*

 

Abri gavetas,
organizei diários,
rasguei papéis.
Enchi um copo duplo de palavras picadas
e desconexas.
Quando percebi, estava cheio de amizade.

 

 


 

 

*

 

Que aflição acordar em pleno
sol do meio-dia e não ter
um interruptor a interromper
a sua ausência em mim.

 

 


 

 

*

 

Esperar é como tecer,
incansavelmente,
um fio invisível.

 

 


 

 

*

 

Não quero dizer para você o que sinto,
mas meus olhos me traem,
como se tivessem o direito
de me despir em público.

 

 


 

 

*

 

O dia está azul
e eu completamente nuvem...

 

 


 

 

*

 

Leio
Pagu
meio
apavorada
por
uma
alvorada
minha
que
não nasce.

 

 


 

 

*

 

Ela adormece silenciosa,
viagem que não posso acompanhar.
Ao acordar, morrerei de ciúmes,
por não saber por onde esteve,
nem com quem.

 

 


 

 

*

 

A nudez me assalta.
Olho meu corpo e não me reconheço.
Estão em mim tudo o que me forma,
menos a forma.
Foram-se os meus anos,
os meus segredos,
a minha história.
Resgates que não posso mais fazer,
porque a memória falha:
câmera sem filme,
retrato velado,
vôo cego.

 

 
 
 
 
*
 
Que tempo é esse que habito?
Do alto, olho a cidade iluminada...
Quantas pessoas estarão fazendo o mesmo?
Que tipo de pensamentos carregam?
Que rosto estará espreitando a vida?
Existências atravessando o ar...
avião entre nuvens,
um vôo por instrumento,
a tatear a rota.
Viver não é adivinhação:
a máquina pode parar
mesmo que o combustível
não tenha acabado.
 
 
 
 
 

*
 
Uma cidade adormecida
não vê a sua noite.
Luzes contrastam com estrelas
chão com o céu
silêncio com o firmamento.
Sobre a cama você sonha,
enquanto eu engulo a madrugada.
 
 
 
 
 

*
 
As flores murcham no vaso
enquanto assisto, impassível.
O tempo tem estranhas maneiras
de reforçar a nossa transitoriedade.
 
 
 
 
 

*
 
Um vaso
meia água
qual bandeira em dia de luto.
 
Um vaso
meia água
flores que foram terra, murcham.
 
Viajaram 100 km,
de ônibus,
para decorar esta casa.
 
100 km nas mãos de minha mãe.
 
Fosse fotografia:
visão do paraíso.
 
 
 
 
 

*
 
Galos e grilos cantam nos quintais.
A praça está vazia...
Um homem dorme no coreto e a carroça dos pães
passa lentamente.
É madrugada...
Uma lua minguante se contrapõe com a estrela,
no negro céu da minha terra.
O bebedouro dos cavalos murmura um barulho interminável,
meio lágrima,
meio rio,
indo embora...
Vontade de chorar e só.
 
 
 

(Do livro Metade de Mim que Não Sei Onde)
 

 

 
 
 
 

*

 

O seu olhar vazou
pela janela
feito rio em dia de enchente
...

 

 


 

 

*

 

O sal salta do azul
inunda o ouvido
de silêncio e dor.
O peito,
colchão d'água,
não se aquieta.
Quando o telefone tocar,
talvez emudeça.

 

 


 

 

*

 

Dois acenos
Entre eles, um rio
Ponte quebrada

 

 


 

 

*

 

Rua de pedra
Um tapete de flores
Morte em rosa

 

 


 

 

*

 

O vento sopra
Sonho seca no varal
Um sono alvo

 

 

 

(imagens ©imogen cunnungham)

 

 

 

 

 
 
 
 
Josiane Giacomini Alves é jornalista por formação, atividade que exerce atualmente em Campinas, no jornal Gazeta do Cambuí.
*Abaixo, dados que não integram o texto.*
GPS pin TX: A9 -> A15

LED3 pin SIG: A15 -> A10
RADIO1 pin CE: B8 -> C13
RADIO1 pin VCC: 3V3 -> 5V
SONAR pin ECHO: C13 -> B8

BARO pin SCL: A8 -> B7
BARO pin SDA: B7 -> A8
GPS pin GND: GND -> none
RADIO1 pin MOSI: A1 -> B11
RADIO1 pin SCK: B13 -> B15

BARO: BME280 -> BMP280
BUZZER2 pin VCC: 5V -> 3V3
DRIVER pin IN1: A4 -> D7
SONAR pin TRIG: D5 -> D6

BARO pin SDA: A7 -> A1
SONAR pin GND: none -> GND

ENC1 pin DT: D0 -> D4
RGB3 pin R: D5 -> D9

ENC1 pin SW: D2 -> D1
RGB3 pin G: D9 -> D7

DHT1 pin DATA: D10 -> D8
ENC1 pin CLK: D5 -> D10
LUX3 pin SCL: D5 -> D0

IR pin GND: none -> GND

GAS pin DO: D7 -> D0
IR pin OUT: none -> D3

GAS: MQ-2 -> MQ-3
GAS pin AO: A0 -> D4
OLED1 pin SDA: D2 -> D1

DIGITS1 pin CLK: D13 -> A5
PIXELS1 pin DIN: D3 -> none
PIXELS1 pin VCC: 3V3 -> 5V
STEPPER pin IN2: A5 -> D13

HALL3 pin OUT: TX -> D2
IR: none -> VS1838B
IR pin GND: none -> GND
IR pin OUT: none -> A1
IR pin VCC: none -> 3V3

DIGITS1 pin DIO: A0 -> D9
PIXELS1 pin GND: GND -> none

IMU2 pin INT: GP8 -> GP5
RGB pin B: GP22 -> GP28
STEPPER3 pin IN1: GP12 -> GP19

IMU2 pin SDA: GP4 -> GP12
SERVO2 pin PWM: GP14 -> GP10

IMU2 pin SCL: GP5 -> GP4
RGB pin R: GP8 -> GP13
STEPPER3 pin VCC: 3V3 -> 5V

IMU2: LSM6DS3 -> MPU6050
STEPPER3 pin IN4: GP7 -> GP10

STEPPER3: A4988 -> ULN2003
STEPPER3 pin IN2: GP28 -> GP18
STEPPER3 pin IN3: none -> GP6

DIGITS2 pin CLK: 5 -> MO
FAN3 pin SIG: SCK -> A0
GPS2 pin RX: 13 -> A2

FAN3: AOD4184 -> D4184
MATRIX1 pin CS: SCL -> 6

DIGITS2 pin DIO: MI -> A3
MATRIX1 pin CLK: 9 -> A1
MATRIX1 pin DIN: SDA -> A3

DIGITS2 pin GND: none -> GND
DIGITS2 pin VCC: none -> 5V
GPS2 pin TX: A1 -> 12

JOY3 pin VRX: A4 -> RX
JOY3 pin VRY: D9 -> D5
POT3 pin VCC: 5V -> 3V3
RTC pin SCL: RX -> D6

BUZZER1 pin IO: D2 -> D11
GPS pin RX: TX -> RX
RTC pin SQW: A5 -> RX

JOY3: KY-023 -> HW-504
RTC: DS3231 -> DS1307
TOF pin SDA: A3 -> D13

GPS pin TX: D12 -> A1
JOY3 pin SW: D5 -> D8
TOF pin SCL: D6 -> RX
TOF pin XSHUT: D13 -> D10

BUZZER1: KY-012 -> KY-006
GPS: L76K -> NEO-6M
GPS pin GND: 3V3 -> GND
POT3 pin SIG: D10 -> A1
A profissão foi a forma que encontrou para ficar mais próxima das palavras e, conseqüentemente, da poesia (que começou a escrever lá pelos idos de 1976, em Aguaí, cidade onde nasceu, no interior de São Paulo). Quando completou 40, resolveu lançar seu primeiro livro, Metade de Mim que Não Sei Onde (Campinas: Editora Komedi, 2002). Neste momento, prepara nova fornada de poemas com base essencialmente em haicais (técnica que aprendeu em oficina com Alice Ruiz). Eventualmente, escreve contos e crônicas, herança da Cásper Líbero, faculdade onde cursou Comunicação, em São Paulo.